There've been 3 suicides at my daughters' two colleges in the last 2 weeks. Kids today are under so much pressure. I realized several years ago that the biggest parenting mistake I was making was trying to create the perfect family with the perfect kids and make sure everything always went according to my plan. I did not even realize the pressure I was putting on my kids.
What kids need more than anything from their parents is unconditional acceptance and love. They need to know their home is the place where they can be who they are and feel loved and accepted. If anyone thinks they are going to stave off transgenderism in their kid by forbidding it, I think there is a fairly large body of evidence that it won't work and will only harm the child by teaching them that who they are inside is bad and wrong. Confidence in their true identity comes from that security that is developed at home.

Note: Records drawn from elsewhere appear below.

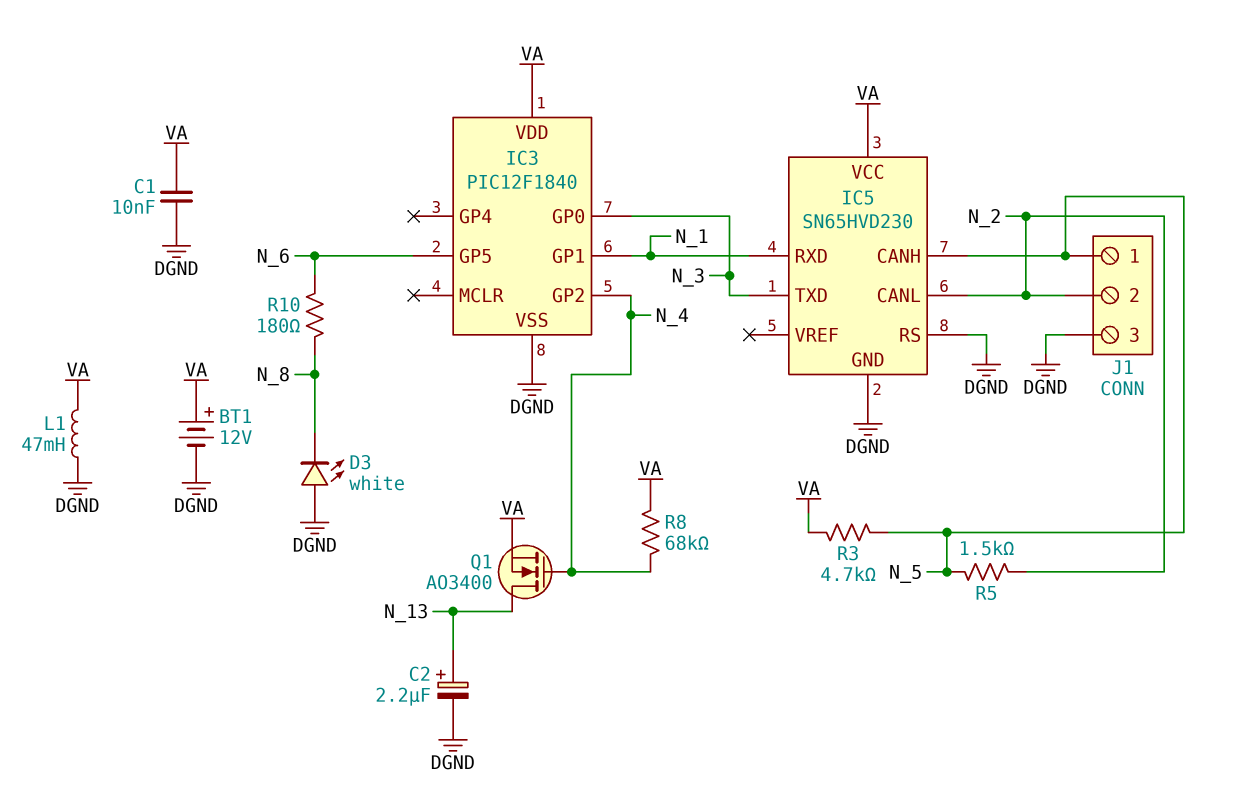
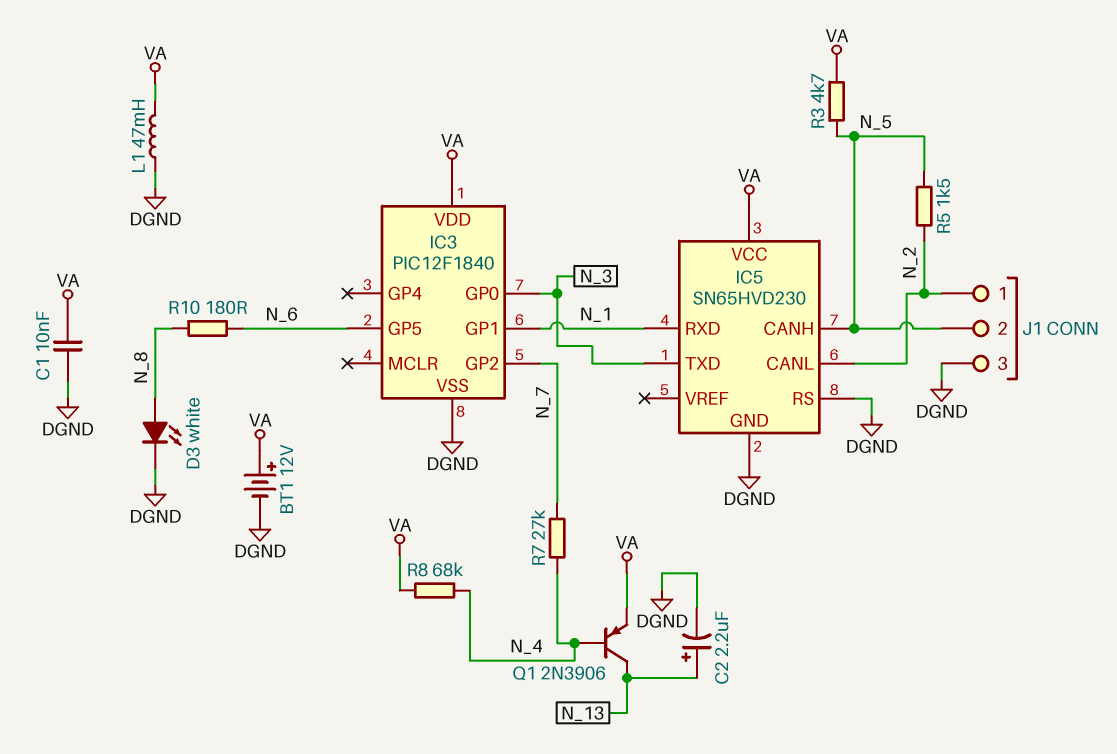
D3: LED white (A DGND, K N_8) -> LED white (A N_8, K DGND)
IC3 pin GP2: N_4 -> N_7
J1 pin 1: N_5 -> N_2
J1 pin 2: N_2 -> N_5
Q1: NMOS AO3400 (G N_4, D N_13, S VA) -> PNP 2N3906 (B N_4, C N_13, E VA)
R7: none -> 27k (N_4, N_7)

Again, I realize my parenting philosophy differs a lot from many here. That's ok. I haven't had to deal with this particular issue but I have had to deal with a few other issues and I can only imagine this would be gut wrenching. Seeing your child suffer is the worst feeling there is and most of us will do what we can to make things better. Unless there's some reason to think these parents have some kind of twisted motives I would support them in doing what they feel is best for their child and their family.
This is not meant as an insult to you or any of your friends' parenting, but I think modern parenting styles are creating mentally weak kids who are completely unable to handle everyday pressures of life. I think this is what is causing the huge uptick in depressions/suicides. Kids used to be able to adapt to difficulties and problem solve them. Now they feel helpless because they haven't been taught any coping skills at home, which leads to a lot of depression. We tell our kids growing up that they are perfect, they are the best, they can never be wrong. Then when they start facing adversity and have to face the concept that they might not be the greatest, smartest and most special kid on the planet, they are not equipped to process it. Plus we want to solve all of their problems and fight all of their battles for them. I feel it's making them emotional cripples. That's just my 2 cents anyway.
Yes I try to make my own kids feel special and I try to make them feel confident about things. What I refuse to do is blow smoke up their ***** and lead them to believe they are somehow superior to everyone else and that they are the greatest at everything they do, which is an obvious fact to them that they aren't. I think kids deep down, appreciate honesty and reality when it's presented to them, rather than being coddled and built up to be something they are not. That creates a lot of pressure and unattainable standards when reality comes crashing down.